I think we'd be quick to dismiss Juan's point. There are many execution contexts for any given exception, and summarily saying that we'll handle them with distinct types doesn't sound exactly scalable. I've long wanted to be able to plant context information in a scope, that was automatically added to any exception possibly leaving that scope.

Andrei

February 20, 2012
Yeah.. that is a problem! :-) Thanks for liking the idea, now we can talk about the fine details!!

One way is to not let the user direct access to the associative array,
but wrap the e.info["MyDetail"] call in a nothrow function, such as
e.info("MyDetail"), and an e.hasInfo("MyDetail"), and of course:
e.addInfo("MyDetail", value) and e.allInfoNames() or something.

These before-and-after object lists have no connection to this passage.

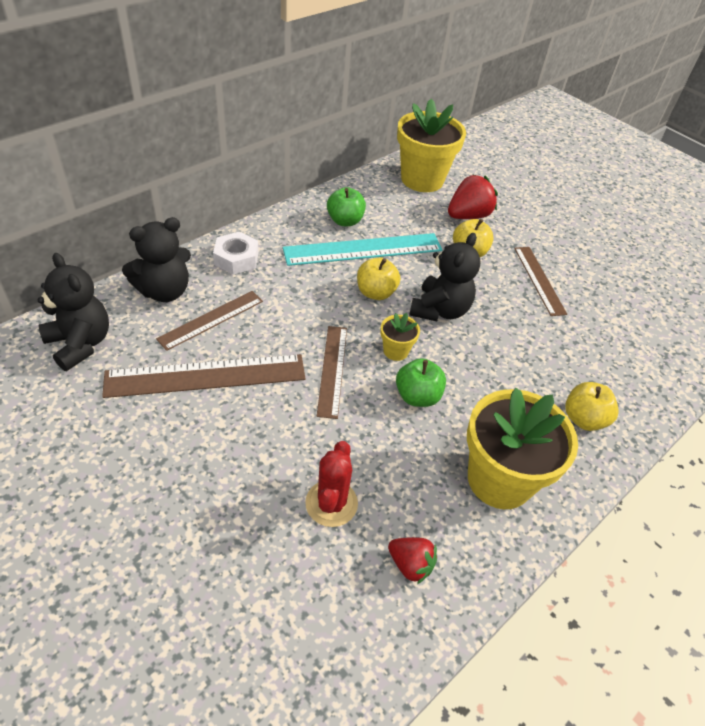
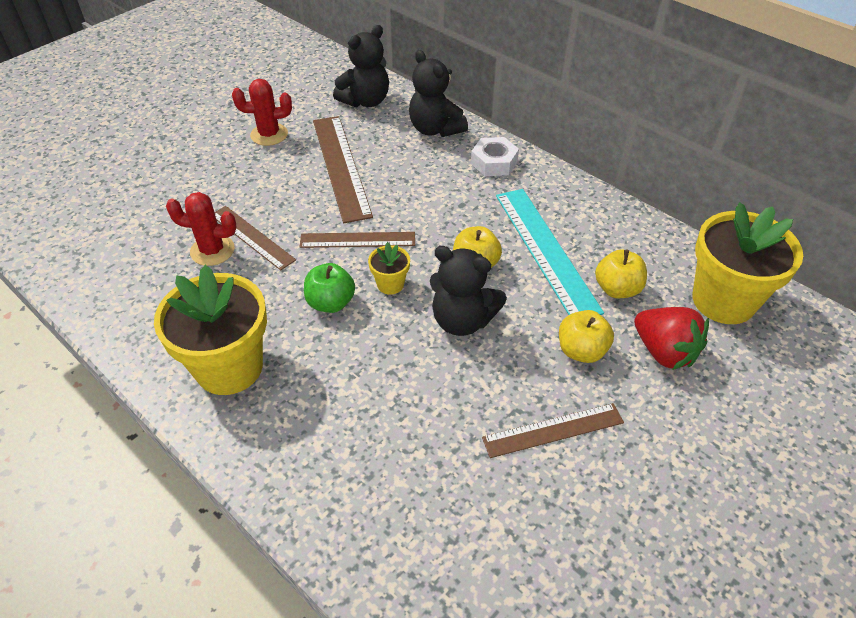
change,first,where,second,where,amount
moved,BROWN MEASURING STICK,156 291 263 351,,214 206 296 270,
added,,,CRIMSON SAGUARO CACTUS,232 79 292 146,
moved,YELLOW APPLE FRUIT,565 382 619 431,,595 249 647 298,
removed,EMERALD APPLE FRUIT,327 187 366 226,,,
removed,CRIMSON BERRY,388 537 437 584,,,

The nothrow function would return an empty value if not found (I fear that it might not be of the same Variant subtype as the Variant value was intended when present).

--jm


On 02/20/2012 05:53 PM, H. S. Teoh wrote:
> On Mon, Feb 20, 2012 at 05:31:28PM -0300, Juan Manuel Cabo wrote:
>>> ...
>>> Sure. Again, this is not advocating replacement of exception hierarchies with tables!
>>> ...
>>>
>>> Andrei
>>>
>>
>> I think that the case of rethrowing an exception with added detail is the worst enemy of clean Exception hierarchies.
> 
> Hmm. This is a valid point. Sometimes you want to add contextual details to an exception in order to provide the final catching code with more useful information. Otherwise you may end up with a chain of mostly redundant exception classes:
> 
> 	class UTFError : Exception {...}
> 	class LexUTFError : LexUTFError {
> 		int line, col;
> 		...
> 	}
> 	class ConfigFileParseError : LexUTFError {
> 		string cfgfile_name;
> 	}
> 
> 	auto decodeUTF(...) {
> 		...
> 		throw new UTFError;
> 	}
> 
> 	auto configLexer(...) {
> 		try {
> 			...
> 			decodeUTF(...);
> 		} catch(UTFError e) {
> 			throw new LexUTFError(...);
> 		}
> 	}
> 
> 	auto configParser(...) {
> 		try {
> 			...
> 			configLexer(...);
> 		} catch(LexUTFError e) {
> 			throw new ConfigFileParseError(...);
> 		}
> 	}
> 
> 
>> The idea of Variant[string] remedies that case without creating a new exception class just for the added fields. If that case is solved, then the tipical need for creating new exception types that don't really aid selecting them for catching and recovery is solved too.
> [...]
> 
> However, I still hesitate about using Variant[string]. How would you address the following problem:
> 
> 	// Module A
> 	class MyException : Exception {
> 		this() {
> 			info["mydetail"] = ...;
> 		}
> 	}
> 
> 	// Module B
> 	auto func() {
> 		try {
> 			...
> 		} catch(MyException e) {
> 			if (e.info["mydetail"] == ...) {
> 				...
> 			}
> 		}
> 	}
> 
> If module A's maintainer renames "mydetail" to "detail", then module B will still compile with no problem, but now e.info["mydetail"] doesn't exist and will cause a runtime error at worst. At best, the catch block won't be able to recover from the error as it did before, because now it can't find the info it was looking for.
> 
> If "mydetail" had been a field stored in MyException, then module B would get a compile-time error, and the problem can be fixed immediately, instead of going unnoticed until it blows up at the customer's production server.
> 
> 
> T
> 

February 20, 2012
On 2/20/12 2:53 PM, H. S. Teoh wrote:
> On Mon, Feb 20, 2012 at 05:31:28PM -0300, Juan Manuel Cabo wrote:
>>> ...
>>> Sure. Again, this is not advocating replacement of exception hierarchies with tables!
>>> ...
>>>
>>> Andrei
>>>
>>
>> I think that the case of rethrowing an exception with added detail is
>> the worst enemy of clean Exception hierarchies.
>
> Hmm. This is a valid point. Sometimes you want to add contextual details
> to an exception in order to provide the final catching code with more
> useful information. Otherwise you may end up with a chain of mostly
> redundant exception classes:
[snip]

Yah, it does look we need to better investigate the Variant[string] info() primitive.